Using the U.S. Congress as a benchmark, Squire created a scale to assess professionalism. With this scale, he and other political scientists found that the state legislatures that meet for longer and give their legislators more resources (both in terms of staff and salary) are more efficient, passing a greater percentage of bills overall and enacting more bills per legislative day. They have more contact with constituents and are more attentive to their concerns. They are also more independent, both from party leadership and the governor, and more likely to take on government reforms and enact complex and innovative policies. “When you compensate a legislator well and give them a staff, they’re able to put more time into their work and actually develop some knowledge around different policies,” Squire said.
Low pay also puts limits on who can realistically serve in a legislature. In states like New Mexico that have short legislative sessions, lawmakers must leave their day jobs for one or two months every year and travel to the state capital — in addition to dealing with year-round demands from constituents. Many lawmakers must be independently wealthy or have flexible jobs that allow them to juggle politics and everyday work. Part-time legislators are also more likely than full-time legislators to be retirees, Moncrief said. It’s no surprise, then, that state lawmakers tend to be older than their constituents.
Lawmakers with less time to spare and no staff to guide them may rely more heavily on lobbyists to advise them about legislation, Squire said. A lawmaker in Missouri, a hybrid state, recently got into hot water when he declared that he sees lobbyists as “unpaid staff.”
Thad Kousser, a professor of political science at the University of California, San Diego, worked in the New Mexico legislature when he was a graduate student. Although he was only a page, a grant he’d received for school meant that he was making more money than the House speaker. It was a stark contrast with the California legislature, where he’d worked for several years previously. There, legislators were not only paid more — but they also had access to highly trained staff. “In California, people with J.D.s and Ph.D.s are writing the bills and investigating the legislation,” he said. “In New Mexico, you have the governor’s analysis and a Xerox machine.”
So when state legislators ask for more money, should voters listen? Neil Malhotra, a professor of political economy at Stanford University, said his research shows that when legislators ask for raises, they are responding to the demands of an increasingly complicated job. In his view, when lawmakers ask for more pay, they’re not promising to work better or more efficiently — they’re asking to be compensated adequately for what they’re already doing.

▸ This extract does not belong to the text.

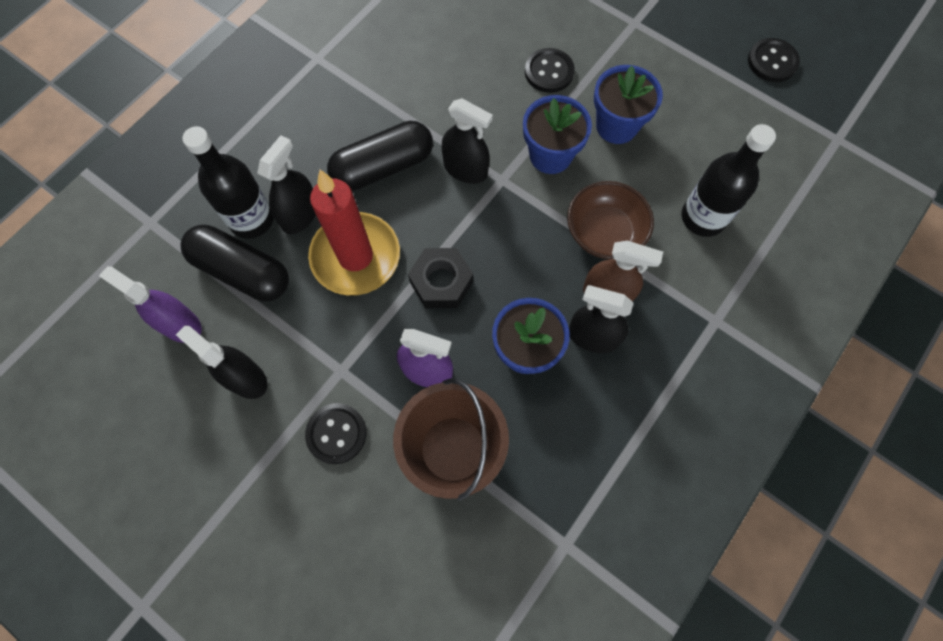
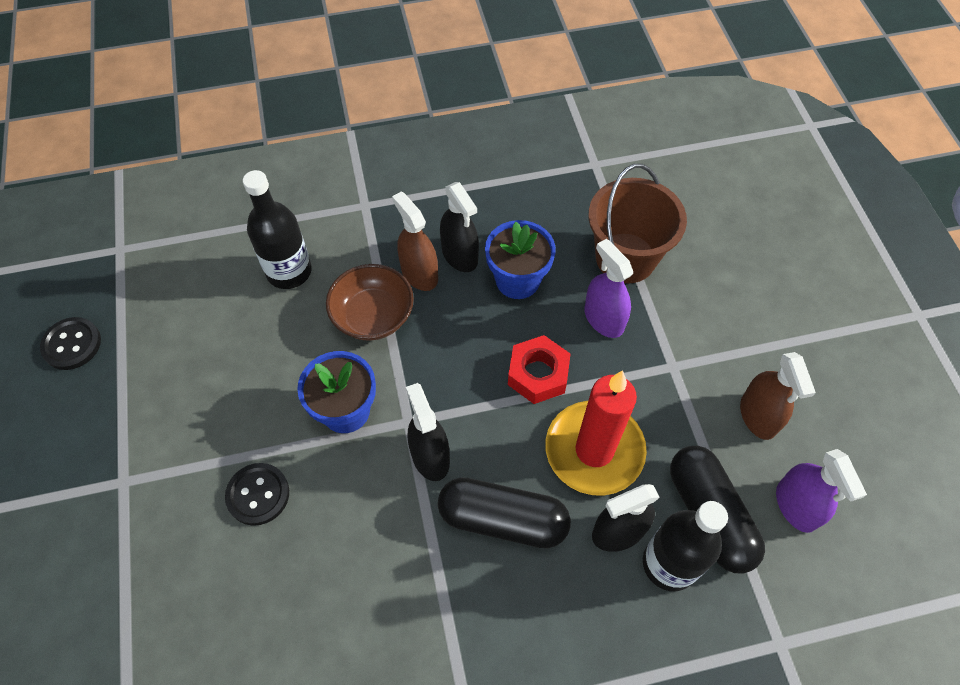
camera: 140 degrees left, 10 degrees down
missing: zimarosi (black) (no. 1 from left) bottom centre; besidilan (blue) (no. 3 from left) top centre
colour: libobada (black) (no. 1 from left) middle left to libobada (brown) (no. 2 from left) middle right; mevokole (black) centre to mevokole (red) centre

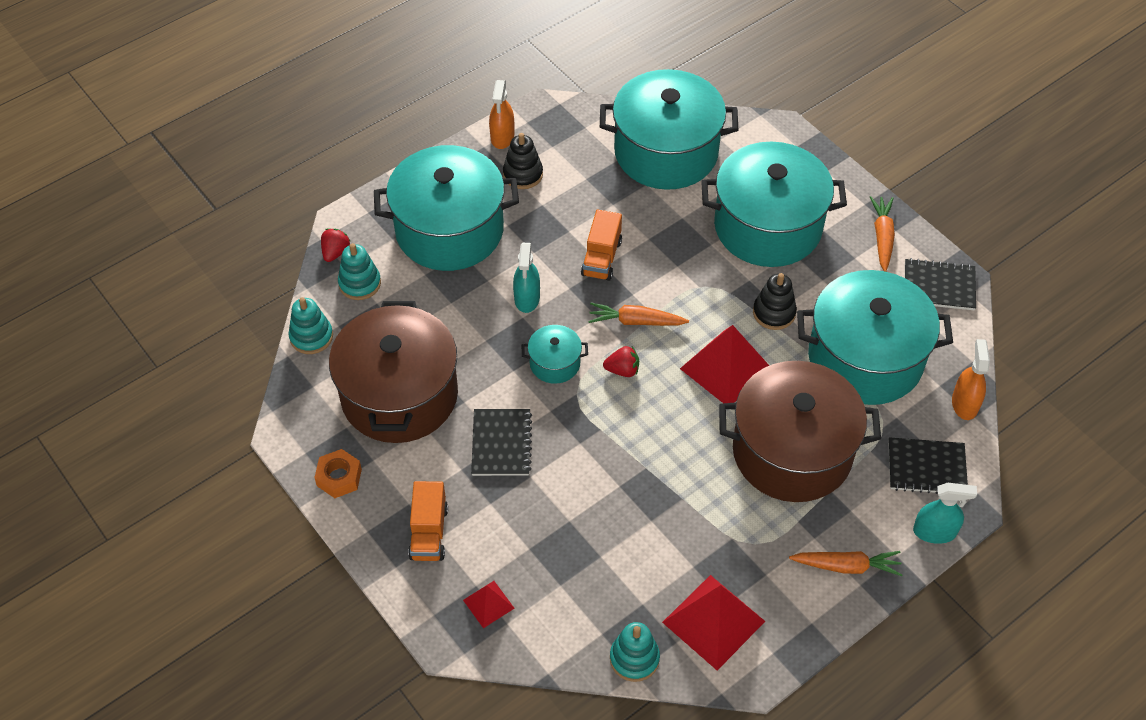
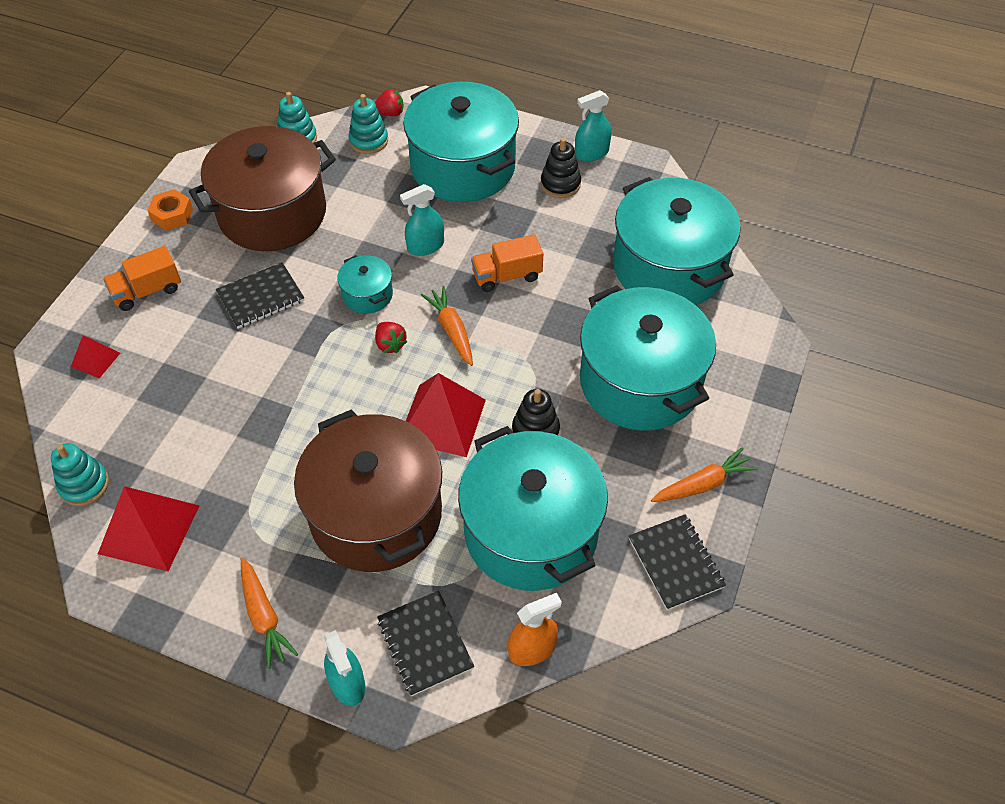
camera: 60 degrees right, 0 degrees up
colour: libobada (orange) (no. 1 from left) top centre to libobada (turquoise) (no. 3 from left) top centre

“It’s all relative, of course,” Moncrief said. “Legislators in low-population states where the legislature only meets a couple of months do not need to be paid six figures. But virtually all political scientists who’ve looked at this issue would agree, I think, that most legislators are underpaid for the work they do.” His co-author, Squire, suggested that at a minimum, legislative pay be pegged to the state’s median household income.
Malhotra said Americans’ suspicion of political institutions puts lawmakers in a bind. “It’s really irrational,” he said. “We don’t want to equip politicians with the resources to do their jobs, and then we blame them when things don’t work the way we want.”
CORRECTION (April 7, 12:15 p.m.): Because of a technical error, three paragraphs (beginning with the words “Lawmaker salaries vary wildly”) were omitted from the original version of this article. As a result, the full name and affiliation of Gary Moncrief, a political science professor at Boise State University, were left out. The paragraphs have been restored.
CORRECTION (April 8, 2:15 p.m.): Because of problems with the data source, an earlier version of the table in this article misstated compensation figures for Pennsylvania, Arkansas, Georgia, Maryland, Louisiana, Oregon, Idaho and Nebraska. We have updated the table with the correct figures.